Community Visualization. A change was made to how the normalization of data is done for custom datasets in the Community Visualization page. The custom datasets were previously normalized as one unit. Now the normalization also is done within the custom dataset, normalizing the individual dataset components against each other.
February 11th, 2009.
Export Taxcounts. The ability to select datasets through saved custom datasets was added. When selecting data as normalized to maximum or by frequency, the datasets are normalized within the custom dataset by normalizing the individual dataset components against each other.
February 5th, 2009.
DOTUR Clusters. Projects are now filtered by taxonomic domain before running DOTUR clusters. Projects using Bacterial primers, for instance, are filtered to only include Bacteria before generating OTUs. Similarly, projects using Archaeal primers will only have OTUs for Archaea, and Eukaryal projects will only have Eukaryal OTUs.
January 26th, 2009.
Project Naming.
- CoMM projects now begin with a prefix of ICM_
- Keck projects begin with KCK_
- LTER projects begin with LTR_
- All other projects begin with a three-letter code designating the research facility or the researchers initials.

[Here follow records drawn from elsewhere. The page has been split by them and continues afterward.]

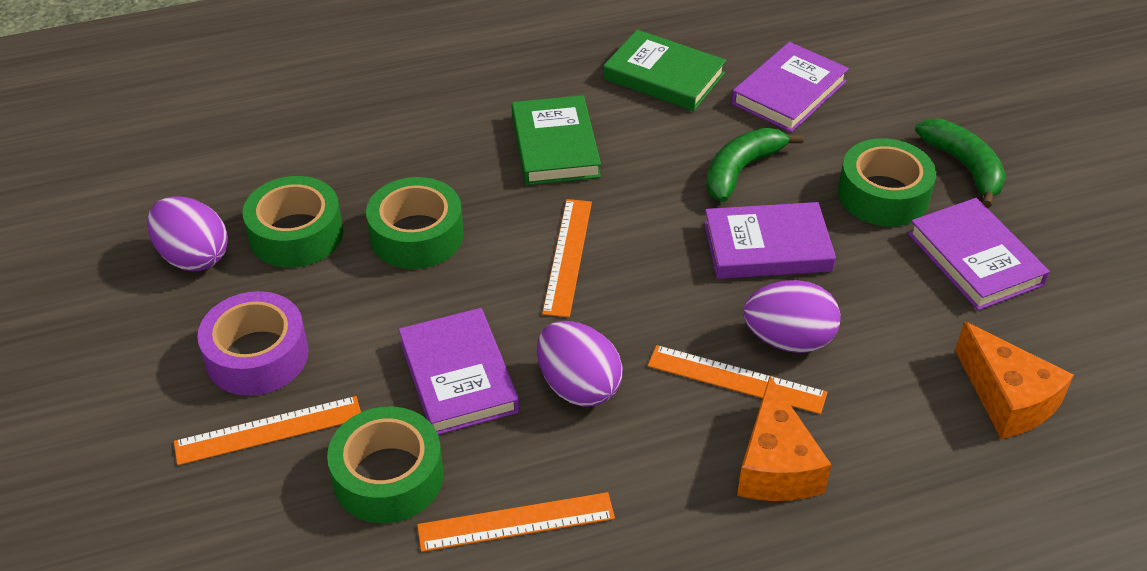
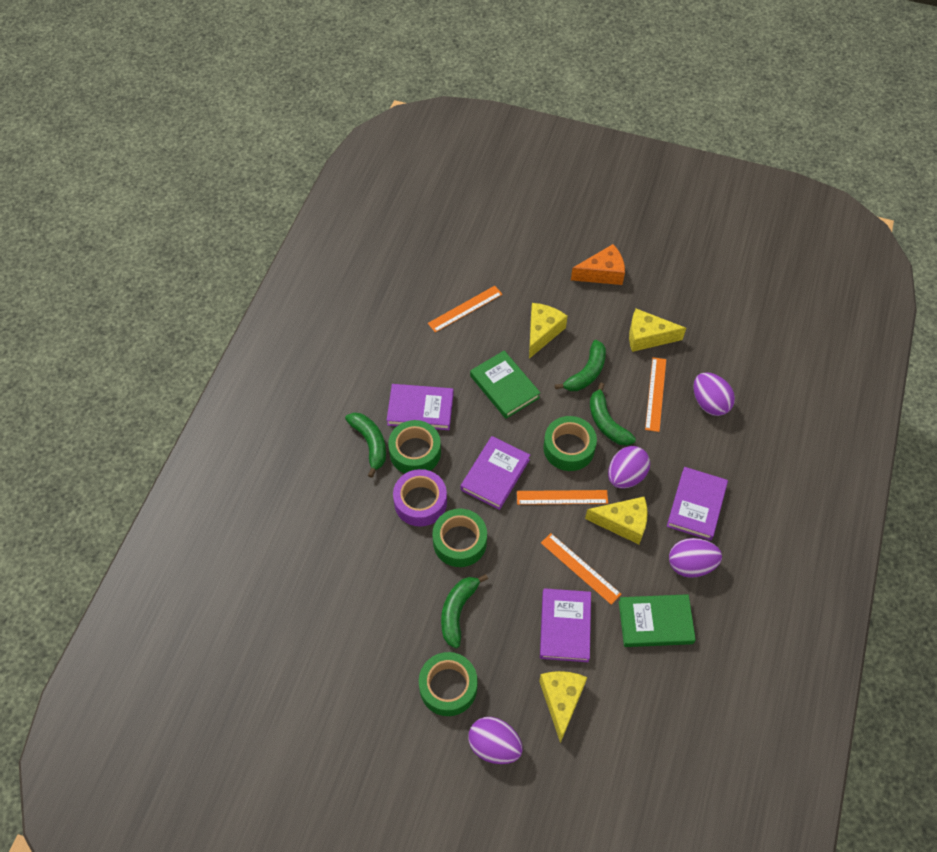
green banana: 2 -> 4
orange cheese: 2 -> 1
purple egg: 3 -> 4
yellow cheese: 0 -> 4

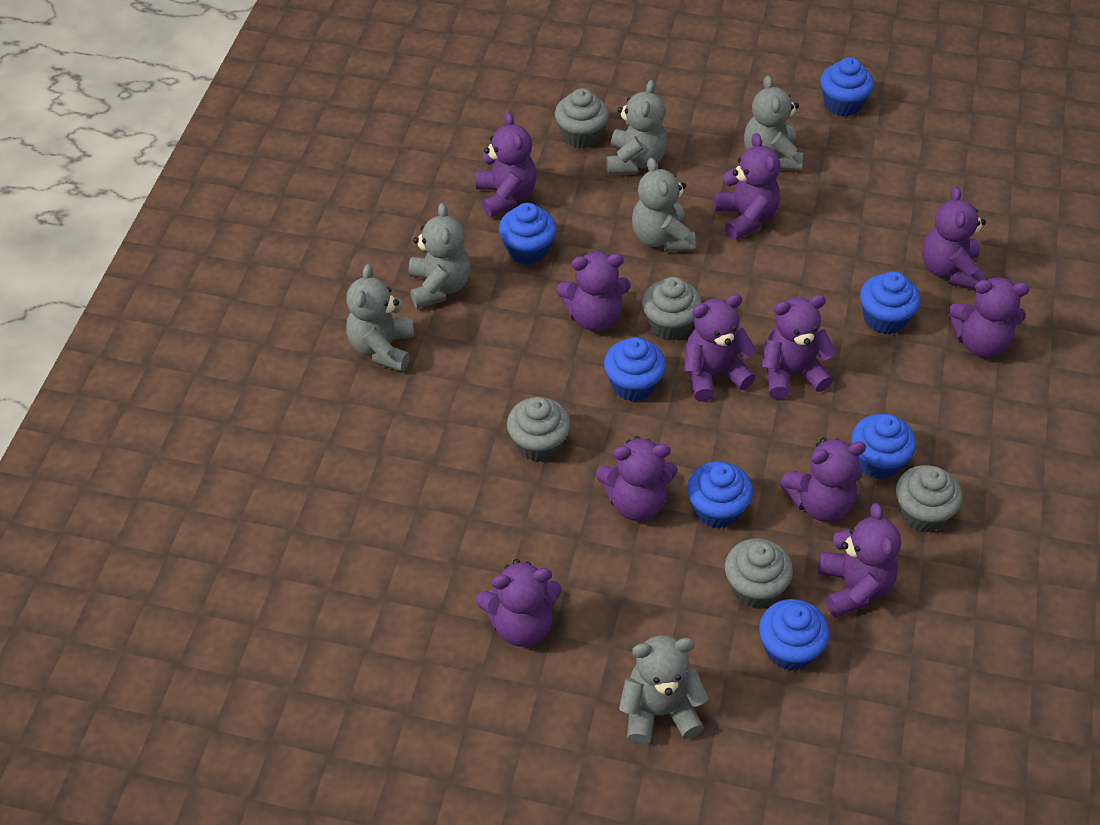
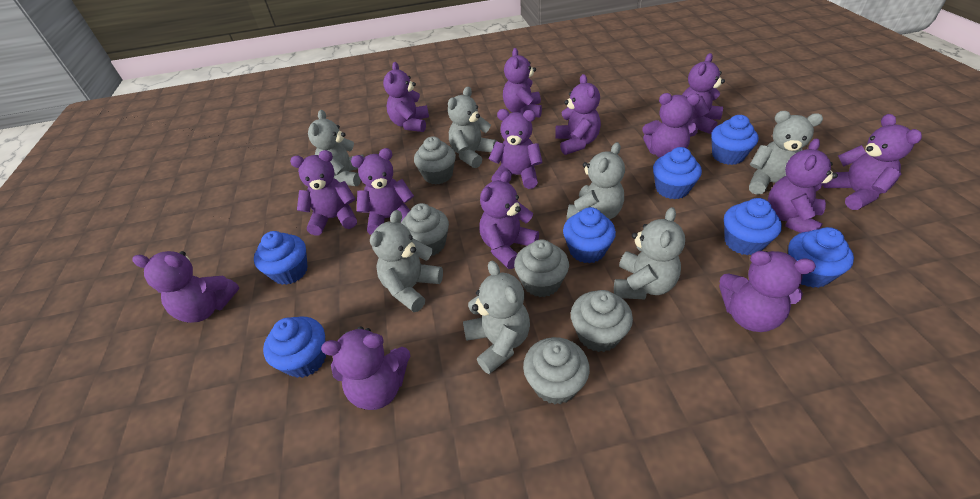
grey teddy bear: 6 -> 7
purple teddy bear: 11 -> 14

- All projects end a suffix designating the domain and hypervariable region targeted by the primers. For instance _Bv6 used primers for the V6 region in Bacteria, _Av6 is the V6 region in Archaea, and Ev9 is the V9 region in Eukarya.
December 9th, 2008.
Export Taxcounts. The ability to select datasets through saved custom projects has been temporarily disabled.
December 1st, 2008.
Export Taxcounts. The ability to select datasets through saved custom projects was added.
November 5th, 2008.
Community Visualization and Export Taxcounts. V9 data were added to the database.
October 29th, 2008.
Community Visualization and Export Taxcounts. NOTICE TO USERS: The taxonomy data have been updated as of October 27th and 29th, 2008. The raw sequences have been retrimmed to improve the removal of primer sequences, and the taxonomy has been updated to SILVA 95, with taxonomic assignments contributed from Entrez Genome, Hugenholtz, RDP, SILVA, and several users.
October 10th, 2008.
Export Taxcounts. The ability to select individual datasets from different projects has been added. The user can now combine projects and datasets in order to do a customized export of data.
August 19th, 2008.
Community Visualization. The appearance of the Community Visualization entry page was updated. The Novice tool was renamed the Simple Taxonomy tool.
July 31st, 2008.
Clustering and Diversity. OTU data packages were updated. An error was regrettably discovered in our distance calculations which were used to generate the OTU data downloads. This was corrected and all the OTU data packages were updated.
July 28th, 2008.
Clustering and Diversity. OTU files specifying OTU sizes were added to the OTU Cluster data package.
July 28th, 2008.
Databases. Download of RefV3 database was added.
July 28th, 2008.
Software. Download of GAST software was added.
July 3rd, 2008.
Export Taxonomic Counts. Updated downloads. If left-clicking on download link, a new window will be opened so that the existing page and links will be preserved.
July 2nd, 2008.
Export Taxonomic Counts. Updated processing of export data to improve download speed.
June 24th, 2008.
Export Taxonomic Counts. Updated the Normalize By Percent calculation to be written with ten decimals in order to minimize rounding errors.
June 12th, 2008.
Export Taxonomic Counts. Updated processing of export data to improve download speed.
June 9th, 2008.
Export Taxonomic Counts. Removed Totals column from normalized data outputs.
June 6th, 2008.
Export Taxonomic Counts. Normalization By Percent was added to the output options. Species and strain were added to the taxonomy. Compression of output files was removed.